London guide

Religious Life

Religious life reflects an individual’s attempt to live in accordance with the precepts of a religious tradition. For example, Buddhists imitate the Buddha; Christians strive to be Christ-like (see Jesus Christ); and followers of the mystical Dao (or Tao, the Chinese term for the ultimate way of the universe) practice noninterference with the natural course of things (see Daoism). Religious experience also reflects the variety of cultural expressions in general: It can be formal or spontaneous, solemn or festive, hierarchical or egalitarian; it can emphasize submission or liberation; it can be devotional or contemplative; it can involve fear or joy; it can be comforting or disruptive; it can encourage reliance on powers outside oneself or on personal responsibility.
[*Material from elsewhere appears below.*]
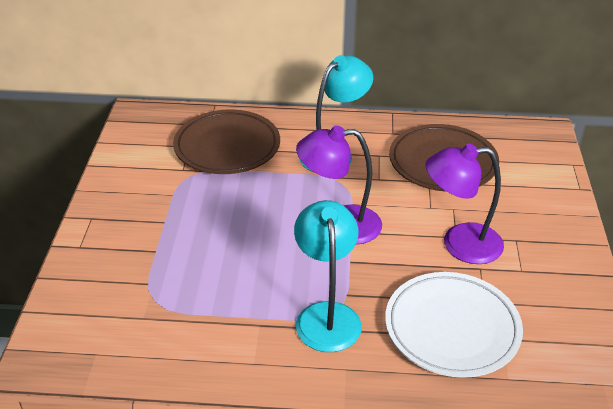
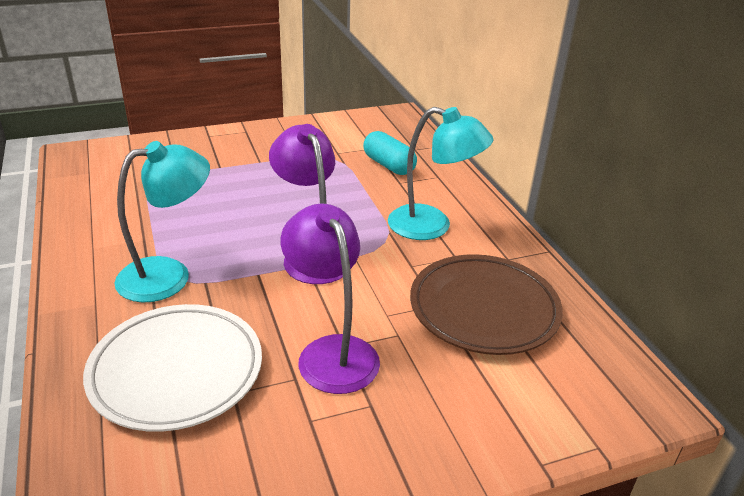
camera: 65 degrees right, 5 degrees down
(227, 147) = (388, 165): brown plate -> turquoise capsule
The idea that sacredness is an individual experience and the idea that it is influenced by environmental factors are not necessarily in conflict. Religious life is given distinctive form both by the power of a community’s social bonds and its traditional objects of veneration, and by an individual’s personal interaction with those objects. In addition, mythic language and ritual serve as a focus for religious experience. The attempt to isolate the distinctive qualities of religion can be seen in the work of a number of influential thinkers. Considered together, these approaches offer a representative picture of the ways in which modern investigators have understood the place of the sacred in human life.